A lie told a million times becomes a fact.

Maria Ressa is a journalist currently facing life in prison in the Philippines after investigating President Rodrigo Duterte’s drug war. She won a freaking Nobel Peace Prize and is a passionate and outspoken defender of truth. She’s the CEO of Rappler, a Filipino news organization she co-founded, and is also an absolutely delightful human. It’s well worth following her journey and continuing to support her as she fights for an independent and free press — for herself and journalists across the globe.

Follow Maria Ressa on Twitter

Fight for the facts

Misinformation is a massive threat to our democracy. The only real way to stop it is to force social media companies to make aggressive changes in how they do business. Look alive, Zuckerberg! Congress is now looking at regulating these platforms — and the recent testimony from Facebook whistleblower Frances Haugen seems to have united both parties toward actually doing something. The question is what exactly we should do to stop it, and how long it might take. (Hint: years and years.)

Attacking the press is a classic move from the Dictator Manual, right up there with aggressive facial hair choices and wearing earth tones. Though the U.S. hasn’t yet reached the level where the government is jailing reporters for critical coverage or murdering them, in 2020, reporters in the U.S. faced a record number of attacks. A less robust media makes it harder to fight creeping authoritarianism and paves the way for fake news to run rampant. This is all very bad news for freedom!

Take action

When it comes to protecting the truth, ideally we’d all throw our phones into the sea (note: AppleCare does not recommend) and only read news created by independent journalists on old-fashioned paper. Short of that, the best thing we can do is to fight for strong regulations on social media platforms and to vigorously defend journalism. Here are a few of the organizations fighting on these fronts to get you started:

Committee to Protect Journalists

Freedom House

Electronic Frontier Foundation


We need our society to be civically engaged. All our panelists touched on this, but Francisco Marquez said it best: “Democracy dies with apathy.” So, if we want to keep democracy going, it’s on us to make sure that we’re actively participating in it. Clearly voting is the most basic way to do that.

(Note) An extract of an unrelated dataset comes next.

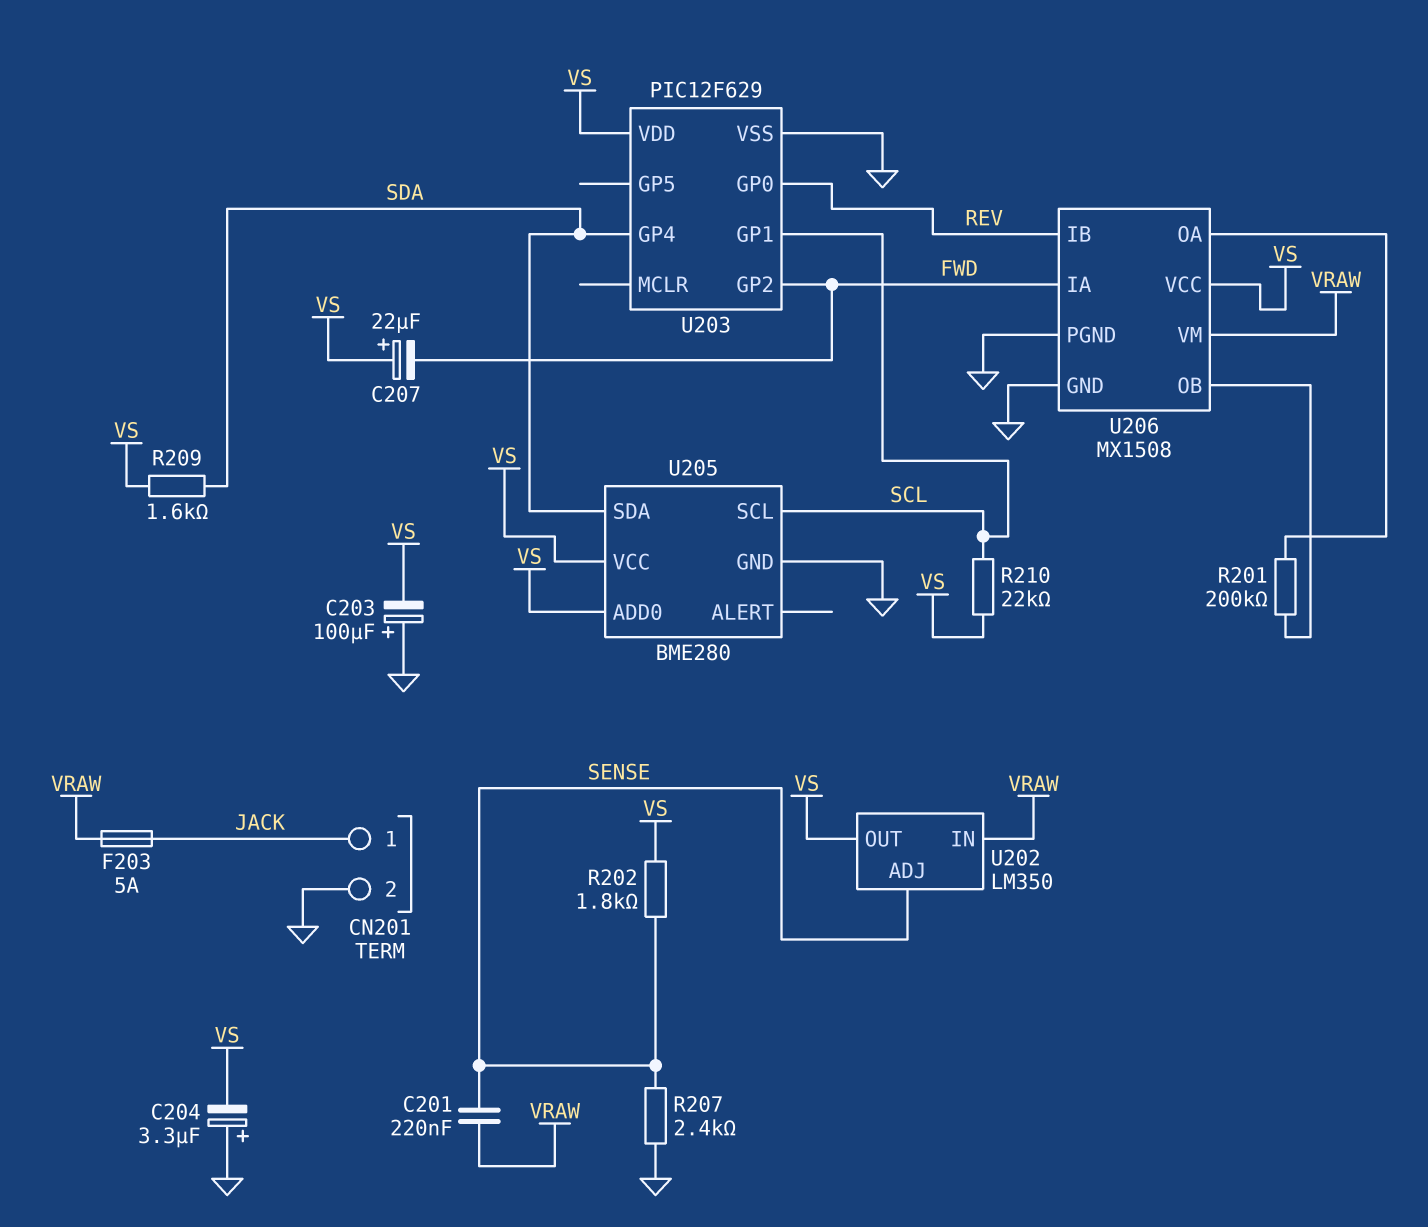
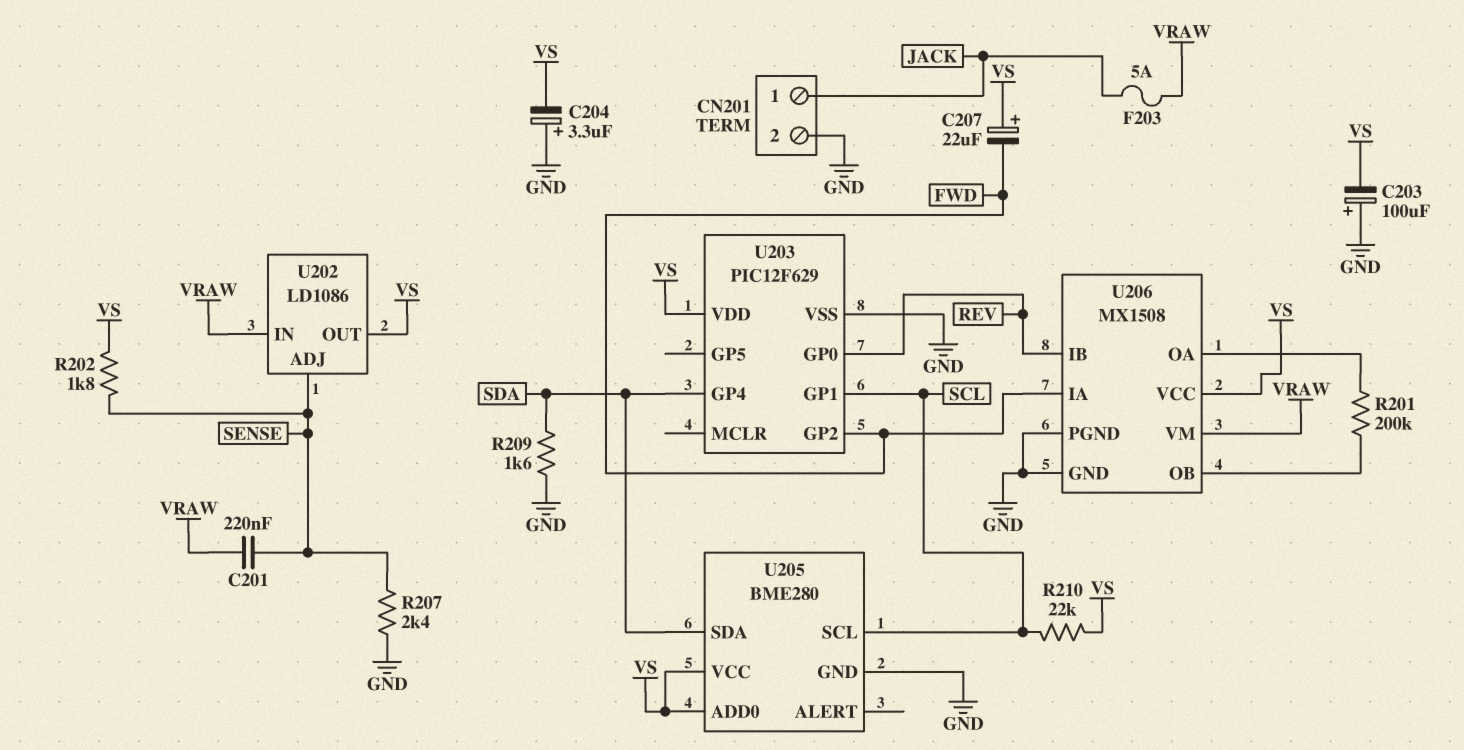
R209: 1.6k (SDA, VS) -> 1.6k (GND, SDA)
U202: LM350 -> LD1086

It's not a huge ask — we really only have to do it as often as a man changes his bedsheets — but so many people just can't be bothered.

There's also the issue of deeply restrictive (i.e. racist) voting laws, which disproportionately impact Black and brown communities in many states. Senate Republicans recently blocked a bill that'd establish federal standards for early and mail-in voting and make Election Day a national holiday. Democrats would have to take the controversial step of ending the Senate filibuster rule in order to pass it.

Take Action

In terms of strengthening civic engagement, there are of course a million small ways one could invest in their communities and get people more involved. But one of the most fundamental ways we can be engaged in our democracy is to vote. We're surely not the first to tell you voting matters, but there's a reason people keep harping on it: It's fuuuuuucking vital.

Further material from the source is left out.